…And all the kings horses couldn’t put it back together again
|June 29, 2017||Posted by Melinda under Equine Endurance|
….So we had to have surgery.
The Adhere patch was placed on Tuesday, and by Friday it had failed and the hoof flap had further destabilized.
After much angsting and debating and scheming I faced the facts.
- I could stabilize the flap inside of a glue on boot and probably do the 50 mile ride next weekend.
- If I lost that boot during the ride (and no matter how good the fit, experienced the person gluing, etc there is ALWAYS a chance) I was screwed. I wouldn’t be able to use a strap on, and if I tried to walk back to ride camp from the middle of a loop, there was a chance that the flap could catch and rip off the foot and then I would be SCREWED.
I’m running out of time on Farley. I don’t want to unnecessarily skip rides. I also don’t want to take foolish chances.
Do the 50 this weekend, maybe succeed, take care of the flap surgically and still ride a 100 in September? Or have catastrophic failure and be out for the rest of the season, possibly longer.
Or, give up the idea of a 100 this season (if I don’t do the 50 now, I don’t have enough time to get ready for the 100), fix the flap now, likely do a 50 miler before the end of the season and stay on track for decade team.
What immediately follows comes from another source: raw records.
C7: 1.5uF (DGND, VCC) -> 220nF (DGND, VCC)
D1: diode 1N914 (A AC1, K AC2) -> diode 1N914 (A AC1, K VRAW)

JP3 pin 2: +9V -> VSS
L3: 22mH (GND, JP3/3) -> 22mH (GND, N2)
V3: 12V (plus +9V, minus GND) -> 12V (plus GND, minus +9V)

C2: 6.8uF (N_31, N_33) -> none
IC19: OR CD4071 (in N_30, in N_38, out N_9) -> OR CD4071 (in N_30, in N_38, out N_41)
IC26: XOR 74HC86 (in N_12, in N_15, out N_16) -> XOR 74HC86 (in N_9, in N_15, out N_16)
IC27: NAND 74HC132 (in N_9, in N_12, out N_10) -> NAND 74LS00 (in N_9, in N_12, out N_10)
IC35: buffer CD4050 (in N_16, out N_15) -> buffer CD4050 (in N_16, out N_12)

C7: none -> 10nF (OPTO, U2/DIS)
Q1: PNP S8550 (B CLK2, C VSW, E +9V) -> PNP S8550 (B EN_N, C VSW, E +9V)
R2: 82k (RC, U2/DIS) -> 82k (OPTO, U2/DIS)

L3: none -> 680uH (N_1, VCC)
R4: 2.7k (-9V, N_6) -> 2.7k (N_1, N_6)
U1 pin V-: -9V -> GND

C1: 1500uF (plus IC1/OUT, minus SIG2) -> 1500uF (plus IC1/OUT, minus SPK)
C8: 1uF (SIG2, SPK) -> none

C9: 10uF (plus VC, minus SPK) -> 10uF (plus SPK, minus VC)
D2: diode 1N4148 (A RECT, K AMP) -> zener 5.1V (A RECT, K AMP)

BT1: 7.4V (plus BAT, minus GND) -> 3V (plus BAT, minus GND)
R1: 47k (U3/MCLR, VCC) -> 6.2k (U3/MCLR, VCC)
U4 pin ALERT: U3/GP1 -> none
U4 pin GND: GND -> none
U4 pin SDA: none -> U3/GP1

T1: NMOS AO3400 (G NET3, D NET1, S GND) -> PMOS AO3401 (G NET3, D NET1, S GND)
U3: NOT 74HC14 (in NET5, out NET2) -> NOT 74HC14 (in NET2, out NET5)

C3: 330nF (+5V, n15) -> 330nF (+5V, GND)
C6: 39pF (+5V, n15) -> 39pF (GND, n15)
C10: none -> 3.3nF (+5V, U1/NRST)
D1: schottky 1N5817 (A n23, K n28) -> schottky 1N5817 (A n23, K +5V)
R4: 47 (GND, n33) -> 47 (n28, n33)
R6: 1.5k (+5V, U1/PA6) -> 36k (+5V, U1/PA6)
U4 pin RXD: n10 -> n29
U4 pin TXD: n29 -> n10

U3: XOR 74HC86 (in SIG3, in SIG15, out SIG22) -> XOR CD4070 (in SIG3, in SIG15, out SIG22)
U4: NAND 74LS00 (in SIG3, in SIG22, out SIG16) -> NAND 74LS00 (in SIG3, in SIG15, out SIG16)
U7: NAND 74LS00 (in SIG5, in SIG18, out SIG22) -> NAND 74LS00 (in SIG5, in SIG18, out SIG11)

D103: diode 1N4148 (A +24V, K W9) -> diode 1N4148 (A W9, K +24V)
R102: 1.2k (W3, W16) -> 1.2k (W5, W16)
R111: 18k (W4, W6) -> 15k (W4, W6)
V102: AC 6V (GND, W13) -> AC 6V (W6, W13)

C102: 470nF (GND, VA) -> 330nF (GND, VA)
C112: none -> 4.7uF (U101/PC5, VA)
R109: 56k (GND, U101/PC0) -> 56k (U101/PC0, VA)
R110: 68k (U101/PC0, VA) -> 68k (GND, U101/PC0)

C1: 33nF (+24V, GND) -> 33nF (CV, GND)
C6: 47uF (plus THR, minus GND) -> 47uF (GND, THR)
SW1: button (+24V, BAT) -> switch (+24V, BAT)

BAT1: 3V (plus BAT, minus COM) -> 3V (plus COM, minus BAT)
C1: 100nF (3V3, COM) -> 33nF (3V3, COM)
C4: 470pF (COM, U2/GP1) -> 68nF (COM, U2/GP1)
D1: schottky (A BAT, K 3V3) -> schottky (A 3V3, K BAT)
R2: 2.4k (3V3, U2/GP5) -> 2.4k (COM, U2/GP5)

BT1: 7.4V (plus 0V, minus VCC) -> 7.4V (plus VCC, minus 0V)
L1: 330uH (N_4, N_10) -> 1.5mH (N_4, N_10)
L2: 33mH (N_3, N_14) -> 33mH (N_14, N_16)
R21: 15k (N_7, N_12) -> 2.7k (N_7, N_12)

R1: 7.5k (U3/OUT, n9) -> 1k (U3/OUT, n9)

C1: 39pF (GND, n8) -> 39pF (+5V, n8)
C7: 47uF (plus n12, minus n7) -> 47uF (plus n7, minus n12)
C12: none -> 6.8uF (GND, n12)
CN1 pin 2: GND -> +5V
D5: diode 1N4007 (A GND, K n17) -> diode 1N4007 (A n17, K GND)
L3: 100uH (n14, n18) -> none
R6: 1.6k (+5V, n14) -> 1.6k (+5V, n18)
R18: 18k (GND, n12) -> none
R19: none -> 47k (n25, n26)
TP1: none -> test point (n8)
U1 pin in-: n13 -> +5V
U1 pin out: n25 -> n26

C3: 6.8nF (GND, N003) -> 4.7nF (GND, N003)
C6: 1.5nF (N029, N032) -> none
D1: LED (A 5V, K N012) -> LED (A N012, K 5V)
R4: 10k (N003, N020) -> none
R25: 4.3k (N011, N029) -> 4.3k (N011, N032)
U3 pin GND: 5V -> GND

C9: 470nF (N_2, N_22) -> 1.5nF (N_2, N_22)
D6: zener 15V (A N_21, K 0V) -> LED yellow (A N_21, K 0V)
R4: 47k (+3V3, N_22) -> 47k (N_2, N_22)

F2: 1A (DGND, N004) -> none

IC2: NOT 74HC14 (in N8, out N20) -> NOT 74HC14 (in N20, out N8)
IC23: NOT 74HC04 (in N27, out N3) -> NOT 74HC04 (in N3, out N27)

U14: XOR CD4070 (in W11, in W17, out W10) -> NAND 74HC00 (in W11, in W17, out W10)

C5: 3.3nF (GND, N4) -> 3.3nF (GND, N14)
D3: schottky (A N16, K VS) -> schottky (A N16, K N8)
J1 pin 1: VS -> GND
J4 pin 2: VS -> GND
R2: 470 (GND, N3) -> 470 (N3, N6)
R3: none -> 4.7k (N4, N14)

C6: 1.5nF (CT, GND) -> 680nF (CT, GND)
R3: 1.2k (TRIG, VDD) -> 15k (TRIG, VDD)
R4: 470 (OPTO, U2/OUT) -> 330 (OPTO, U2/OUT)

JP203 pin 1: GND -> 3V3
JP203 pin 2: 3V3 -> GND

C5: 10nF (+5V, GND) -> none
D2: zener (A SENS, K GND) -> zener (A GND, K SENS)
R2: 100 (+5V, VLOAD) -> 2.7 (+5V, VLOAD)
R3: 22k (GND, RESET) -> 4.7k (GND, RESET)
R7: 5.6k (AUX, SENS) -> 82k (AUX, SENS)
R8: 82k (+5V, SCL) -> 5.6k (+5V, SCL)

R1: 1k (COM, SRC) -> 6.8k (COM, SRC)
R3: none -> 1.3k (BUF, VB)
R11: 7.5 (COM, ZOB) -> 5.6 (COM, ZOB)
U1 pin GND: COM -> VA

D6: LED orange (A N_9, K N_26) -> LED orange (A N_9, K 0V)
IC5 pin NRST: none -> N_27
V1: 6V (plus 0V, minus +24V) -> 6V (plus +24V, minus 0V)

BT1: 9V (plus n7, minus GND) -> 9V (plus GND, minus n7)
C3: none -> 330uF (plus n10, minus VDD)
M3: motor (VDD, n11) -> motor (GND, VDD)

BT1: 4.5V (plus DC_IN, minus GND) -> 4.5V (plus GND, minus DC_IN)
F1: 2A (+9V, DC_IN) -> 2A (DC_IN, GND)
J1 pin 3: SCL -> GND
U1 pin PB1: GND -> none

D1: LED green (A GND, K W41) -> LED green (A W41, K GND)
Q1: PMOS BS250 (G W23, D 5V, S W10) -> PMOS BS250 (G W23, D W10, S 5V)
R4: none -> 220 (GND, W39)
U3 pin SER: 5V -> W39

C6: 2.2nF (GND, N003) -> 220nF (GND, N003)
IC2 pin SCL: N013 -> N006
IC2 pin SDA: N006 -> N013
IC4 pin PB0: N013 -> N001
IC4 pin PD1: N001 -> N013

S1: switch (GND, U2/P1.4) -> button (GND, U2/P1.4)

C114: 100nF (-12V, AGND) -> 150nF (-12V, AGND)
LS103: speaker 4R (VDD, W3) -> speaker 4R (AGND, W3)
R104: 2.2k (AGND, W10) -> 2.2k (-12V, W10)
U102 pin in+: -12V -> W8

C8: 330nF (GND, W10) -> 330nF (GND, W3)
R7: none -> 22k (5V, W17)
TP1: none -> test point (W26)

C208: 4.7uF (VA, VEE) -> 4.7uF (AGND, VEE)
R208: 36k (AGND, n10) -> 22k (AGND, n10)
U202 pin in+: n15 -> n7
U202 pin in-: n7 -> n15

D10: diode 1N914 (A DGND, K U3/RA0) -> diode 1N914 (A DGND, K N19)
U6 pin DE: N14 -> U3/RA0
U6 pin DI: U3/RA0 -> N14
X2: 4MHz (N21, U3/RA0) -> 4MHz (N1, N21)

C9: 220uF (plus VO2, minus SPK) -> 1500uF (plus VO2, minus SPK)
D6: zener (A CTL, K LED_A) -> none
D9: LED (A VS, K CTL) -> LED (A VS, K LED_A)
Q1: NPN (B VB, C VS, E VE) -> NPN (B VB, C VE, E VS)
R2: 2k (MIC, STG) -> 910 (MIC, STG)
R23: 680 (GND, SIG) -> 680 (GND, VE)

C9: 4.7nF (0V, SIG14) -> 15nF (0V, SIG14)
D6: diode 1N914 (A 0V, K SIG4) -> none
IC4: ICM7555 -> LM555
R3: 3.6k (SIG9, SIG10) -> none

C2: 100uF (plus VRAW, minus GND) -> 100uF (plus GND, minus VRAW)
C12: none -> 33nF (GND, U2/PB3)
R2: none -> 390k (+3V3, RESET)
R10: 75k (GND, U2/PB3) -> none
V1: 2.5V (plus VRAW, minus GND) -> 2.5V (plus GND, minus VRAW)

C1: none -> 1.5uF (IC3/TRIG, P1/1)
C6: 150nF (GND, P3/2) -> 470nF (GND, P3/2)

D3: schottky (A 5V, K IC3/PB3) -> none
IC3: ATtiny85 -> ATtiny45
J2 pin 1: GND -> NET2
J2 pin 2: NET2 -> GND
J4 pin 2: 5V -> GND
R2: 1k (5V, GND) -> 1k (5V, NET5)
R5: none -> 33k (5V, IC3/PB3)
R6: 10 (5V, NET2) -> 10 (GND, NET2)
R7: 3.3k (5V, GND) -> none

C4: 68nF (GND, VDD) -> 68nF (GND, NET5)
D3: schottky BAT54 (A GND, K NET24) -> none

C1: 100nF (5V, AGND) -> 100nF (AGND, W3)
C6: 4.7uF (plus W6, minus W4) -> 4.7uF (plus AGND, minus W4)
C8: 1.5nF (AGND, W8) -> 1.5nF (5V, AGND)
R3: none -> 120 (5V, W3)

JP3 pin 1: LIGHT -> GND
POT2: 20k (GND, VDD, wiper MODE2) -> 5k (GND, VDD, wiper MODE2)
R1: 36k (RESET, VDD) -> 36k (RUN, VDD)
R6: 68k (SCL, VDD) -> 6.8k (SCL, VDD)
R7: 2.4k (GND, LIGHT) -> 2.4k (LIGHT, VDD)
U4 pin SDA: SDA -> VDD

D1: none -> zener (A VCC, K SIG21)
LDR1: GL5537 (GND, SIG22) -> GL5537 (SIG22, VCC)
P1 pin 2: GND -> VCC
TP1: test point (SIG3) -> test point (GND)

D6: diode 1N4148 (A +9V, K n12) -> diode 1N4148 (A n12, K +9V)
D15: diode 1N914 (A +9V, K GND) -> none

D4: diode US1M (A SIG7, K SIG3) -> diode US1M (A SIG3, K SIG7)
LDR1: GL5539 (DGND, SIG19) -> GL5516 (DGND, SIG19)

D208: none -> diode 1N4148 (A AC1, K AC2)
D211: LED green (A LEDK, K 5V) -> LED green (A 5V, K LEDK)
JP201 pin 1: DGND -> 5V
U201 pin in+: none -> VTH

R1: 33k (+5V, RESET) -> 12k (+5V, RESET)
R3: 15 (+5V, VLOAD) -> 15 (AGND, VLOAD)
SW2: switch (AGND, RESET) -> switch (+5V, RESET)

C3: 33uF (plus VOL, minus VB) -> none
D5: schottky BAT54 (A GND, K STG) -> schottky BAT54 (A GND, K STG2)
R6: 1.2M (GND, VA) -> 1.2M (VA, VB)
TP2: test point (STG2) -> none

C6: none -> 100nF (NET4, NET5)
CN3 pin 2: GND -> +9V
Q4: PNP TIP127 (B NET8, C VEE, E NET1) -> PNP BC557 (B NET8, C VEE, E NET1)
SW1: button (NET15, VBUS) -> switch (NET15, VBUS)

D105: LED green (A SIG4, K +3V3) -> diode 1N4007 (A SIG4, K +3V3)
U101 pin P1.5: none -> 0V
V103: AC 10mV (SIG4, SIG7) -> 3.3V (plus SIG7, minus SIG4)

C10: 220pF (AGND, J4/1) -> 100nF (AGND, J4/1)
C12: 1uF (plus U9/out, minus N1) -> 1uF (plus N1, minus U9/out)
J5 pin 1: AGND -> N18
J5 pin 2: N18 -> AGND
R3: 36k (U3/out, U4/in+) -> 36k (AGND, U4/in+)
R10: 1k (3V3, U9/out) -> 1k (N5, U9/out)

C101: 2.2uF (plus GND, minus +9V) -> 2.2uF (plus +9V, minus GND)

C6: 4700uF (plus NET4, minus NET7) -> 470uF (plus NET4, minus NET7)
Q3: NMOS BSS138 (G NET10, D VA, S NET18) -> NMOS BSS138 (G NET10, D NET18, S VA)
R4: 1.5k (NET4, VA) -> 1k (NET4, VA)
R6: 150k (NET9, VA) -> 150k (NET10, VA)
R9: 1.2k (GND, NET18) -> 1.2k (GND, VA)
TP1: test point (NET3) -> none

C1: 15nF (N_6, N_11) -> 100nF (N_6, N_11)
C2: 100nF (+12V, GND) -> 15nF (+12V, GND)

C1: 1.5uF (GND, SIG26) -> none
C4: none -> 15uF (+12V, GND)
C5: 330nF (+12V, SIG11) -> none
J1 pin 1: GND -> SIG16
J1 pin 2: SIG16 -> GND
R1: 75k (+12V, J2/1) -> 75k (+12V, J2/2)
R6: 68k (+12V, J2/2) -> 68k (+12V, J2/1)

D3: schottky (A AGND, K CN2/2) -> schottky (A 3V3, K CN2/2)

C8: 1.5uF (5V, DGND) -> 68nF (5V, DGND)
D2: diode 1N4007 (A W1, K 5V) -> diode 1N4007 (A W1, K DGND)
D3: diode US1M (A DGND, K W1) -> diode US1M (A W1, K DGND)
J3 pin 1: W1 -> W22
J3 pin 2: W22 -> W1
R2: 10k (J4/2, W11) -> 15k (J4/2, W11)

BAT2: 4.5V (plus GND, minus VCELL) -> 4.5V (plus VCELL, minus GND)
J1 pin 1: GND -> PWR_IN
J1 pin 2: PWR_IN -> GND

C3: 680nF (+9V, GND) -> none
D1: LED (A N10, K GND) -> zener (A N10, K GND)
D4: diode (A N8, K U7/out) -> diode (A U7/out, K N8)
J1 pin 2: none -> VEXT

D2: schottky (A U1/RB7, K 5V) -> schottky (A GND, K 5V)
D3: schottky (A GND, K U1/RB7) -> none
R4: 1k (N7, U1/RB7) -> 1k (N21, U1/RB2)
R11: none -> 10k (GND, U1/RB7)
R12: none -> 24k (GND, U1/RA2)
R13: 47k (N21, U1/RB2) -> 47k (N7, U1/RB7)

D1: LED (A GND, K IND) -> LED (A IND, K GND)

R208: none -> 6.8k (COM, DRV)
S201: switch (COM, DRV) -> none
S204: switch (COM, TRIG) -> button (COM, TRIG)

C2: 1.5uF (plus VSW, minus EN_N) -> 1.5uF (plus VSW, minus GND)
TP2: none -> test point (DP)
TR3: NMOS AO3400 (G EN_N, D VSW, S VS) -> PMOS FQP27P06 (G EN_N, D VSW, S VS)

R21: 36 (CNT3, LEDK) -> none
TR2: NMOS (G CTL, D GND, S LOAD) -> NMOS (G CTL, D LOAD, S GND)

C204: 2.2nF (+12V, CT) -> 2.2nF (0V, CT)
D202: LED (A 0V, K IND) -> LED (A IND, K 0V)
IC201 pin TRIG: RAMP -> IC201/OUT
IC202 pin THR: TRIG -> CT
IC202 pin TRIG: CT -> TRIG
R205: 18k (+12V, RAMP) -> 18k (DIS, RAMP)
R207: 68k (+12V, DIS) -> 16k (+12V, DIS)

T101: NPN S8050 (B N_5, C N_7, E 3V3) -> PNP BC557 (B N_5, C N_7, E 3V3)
In the end, I withdrew my entry from Gold Country and messaged my friend at the vet clinic. I have a couple of seasons left on Farley. I don’t have the luxury of time to recover from costly mistakes by taking big risks. The flap was destabilizing more every day despite my best efforts.
Due to the surgeon’s schedule and the nature of the flap the surgery had to be done ASAP. I was already on my way to Western states 100 to crew (and pace!) on Saturday when I got the phone call to bring her in, so instead we arranged to drop off Sunday afternoon for an early morning Monday surgery.
On Saturday morning I put a couple wraps of duct tape around the hoof and ironically, it held the flap in place for 36 hours WAY BETTER than anything I had tried to date.
I had a picture of this miraculous occurrence, but the pictures are on my now dead iphone (what an eventful weekend….)
Monday morning they removed the flap above the cornet band under a local block and standing sedation. It’s always fun to hear the large quantity of drugs needed to sedate Farley for procedures. Everyone is fooled by how quiet and compliant she is. She gets drugs, and remains quiet, but isn’t actually sedated. Heheehehe. She’s not naughty in any way, just not…..sedate.
They placed a very nice bell bandage and told me to replace it on Wednesday (two days later).
I hate doing traditional bell bandages. I’m going to admit it. I’m incompetent. I can do an excellent standing wrap, hock wrap, robert jones…..but the bell bandage is the bane of my wrapping skills.
I gave it a good go.
But when Farley looked at me in disgust because my ill-wrapped bell was making it impossible for her to walk normally I made an executive decision.
A light wrap is fine.
I’m a passable vet.
I’m a terrible client.
She last had a gram of bute on Tuesday morning. Tuesday afternoon when I picked her up and turned her out in her paddock she trotted off sound (in the bandage). Today (Wednesday) she apparently was DONE with me and my fiddling around, mucking with her rest, and generally being a nuisance and BUCKED and cantered away from me in the paddock.
If I had a time I would look up a GIF of me twitching like a caffeinated cat at that particular move.
Here’s the plan moving forward.
- Three week of sugardine wraps until the site cornifies (hardens with new hoof growth).
- Then, back to work.
- Hind shoes as soon as I can schedule an appointment with my clinic’s farrier. A shoe on the hinds will keep the hoof stable enough with no movement with the goal of the new regrowth adhering firmly to the existing normal hoof. Shoes are likely be needed until the hoof grows out, about 6 months. I’ll just keep shoes on the back and likely pull them as soon as I can (~6 months) due to logistics. I have to haul out in order to get decent farrier work done in this area, which is one reason I keep her barefoot, but I can handle it for a couple of months.
There’s potentially another surgery that could be done that would minimize the scar in the hoof wall. To do that now would have been more involved and require longer rehab. After some discussion the vets and I decided it was in Farley’s best interest to do this simpler surgery. Everyone is fairly confident that this repair will be sufficient to get through a couple seasons of endurance, which is likely what she has left. The best way to keep an older horse going is to keep them going. The procedure we did this week allows us to get back to endurance this season (as opposed to next season). If she surprises us and goes longer, or if she needs the surgery in order to stay sound and comfortable in retirement we will do it.
In case you are a New Reader to the blog, I need to reiterate that Farley is a horse that earned her forever home with me some time ago. No matter what the outcome, she has a safe retirement home for as long as she needs one. Regardless of whether we wanted to continue in endurance she needed to have surgery. There’s no guarantees on the outcome of either surgery (even the one that *should* minimize the scar), so we chose the procedure that overall had the best risk/benefit. I’m excited that it means we might still be able to do endurance, but that isn’t the only thing that matters.